Summary

Cetiximab and other anti-EGFR antibodies are effective late-line therapies for colorectal cancer, squamous cell cancers of the head and neck, and non-small cell lung cancer. Response rates are low (10-20%), but these response rates have been shown to be durable and do result in improved survival, particularly when combined with chemotherapeutic agents. The challenge now is to identify those patients who will best respond to these therapies.

Analysis

One of the challenges with biologic therapies is to identify responders prior to the initiation of treatment. Early identification of potential responders might allow for earlier treatment (i.e., prior to disease progression) and further improve survival. Furthermore, identification of non-responders would spare them the unnecessary time and expense of ineffective therapy, freeing those patients up for other treatments or clinical trials. Selection of appropriate patients is a judicious use of health care resources.

Although cetuximab targets EGFR, over-expression of the receptor and increased gene copy number do not correlate with clinical response to treatment. The biology of action is obviously more complex. As has been reported, a cutaneous rash is often used (or sought) as a marker predicting response to therapy. Yet such a clinical marker is imprecise and requires the initiation of therapy.

In colon cancer, KRAS mutation status can be used to select out non-responders to cetuximab.
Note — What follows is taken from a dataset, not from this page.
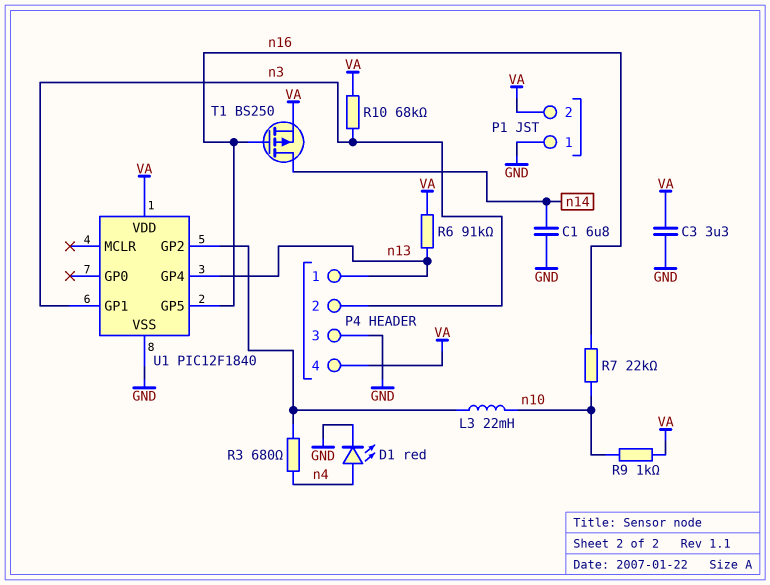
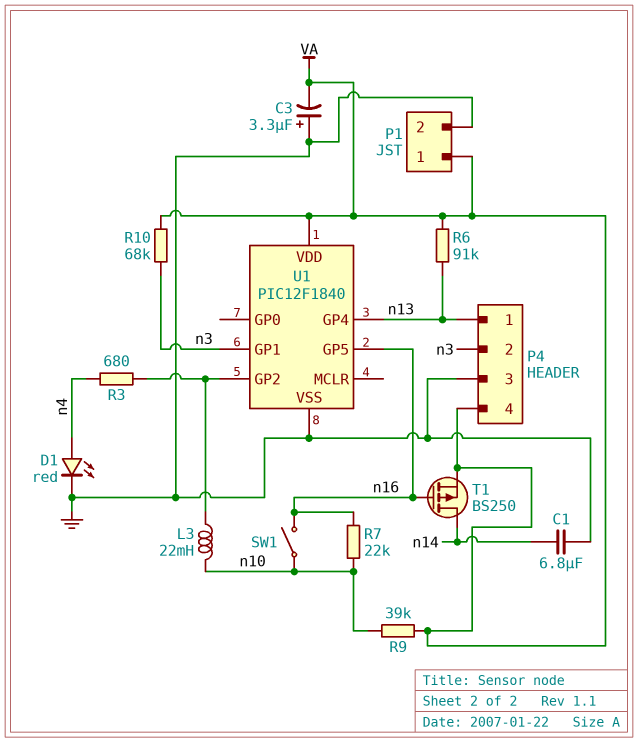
C3: 3.3uF (GND, VA) -> 3.3uF (plus GND, minus VA)
P1 pin 1: GND -> VA
P1 pin 2: VA -> GND
R9: 1k (VA, n10) -> 39k (VA, n10)
SW1: none -> switch (n10, n16)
Patients who harbor KRAS mutations have been repeatedly shown to be unlikely to respond to therapy. The converse, however, is not true: those with normal KRAS contain both responders and non-responders. Unfortunately KRAS status is not useful in head and neck cancer patients.

Potentially more powerful are markers that indicate response. Increased expression of the EGFR ligands epiregulin and amphiregulin in pretreatment biopsies of metastatic colorectal cancer correlated with response to cetuximab. (e.g., Khamtabata-Ford, Journal of Clinical Oncology, 2007)
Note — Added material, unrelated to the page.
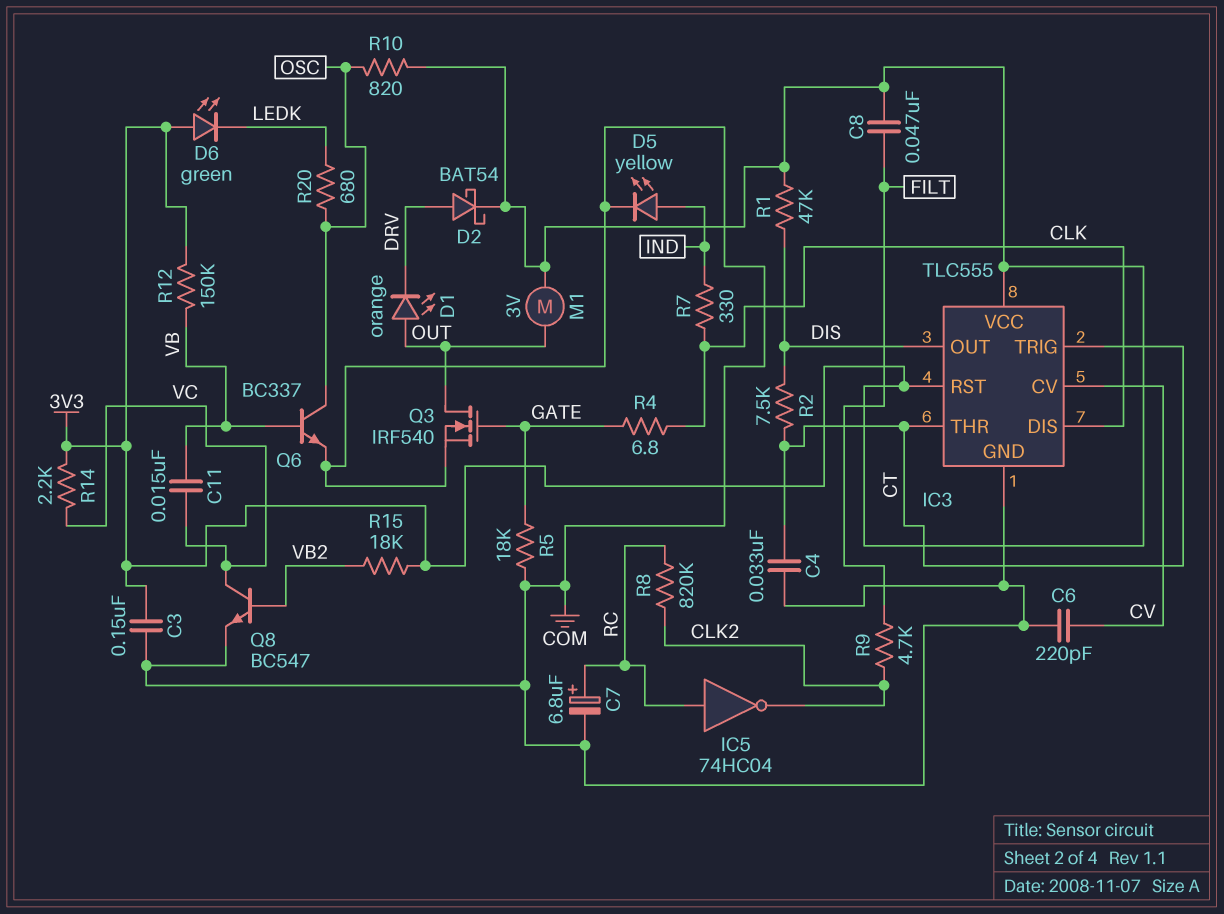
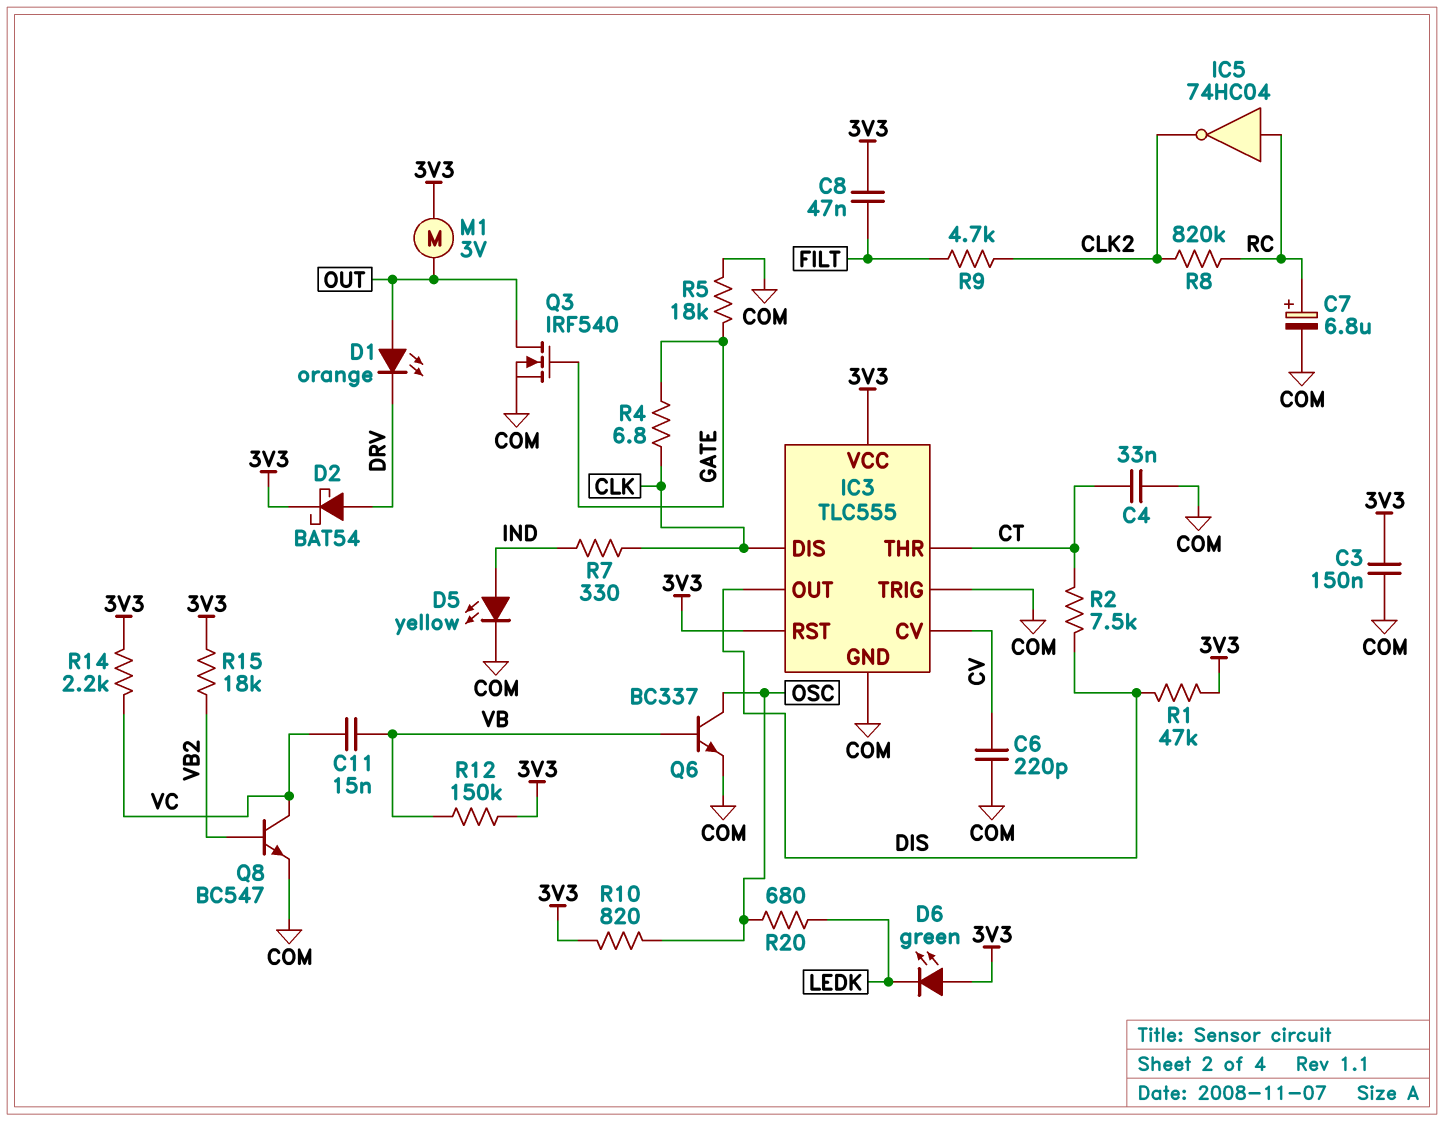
IC3 pin TRIG: CT -> COM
Given the complexity of the biology surrounding the EGFR pathway, it is reasonable to think that predicting response to anti-EGFR therapy will rely on a combination of multiple markers. Yet unraveling this very complexity may result in more precisely tailored treatments and improved responses to therapy. Anti-EGFR therapies and future companion diagnostics which guide their use may be an early step to realizing the potential of personalized medicine in cancer care.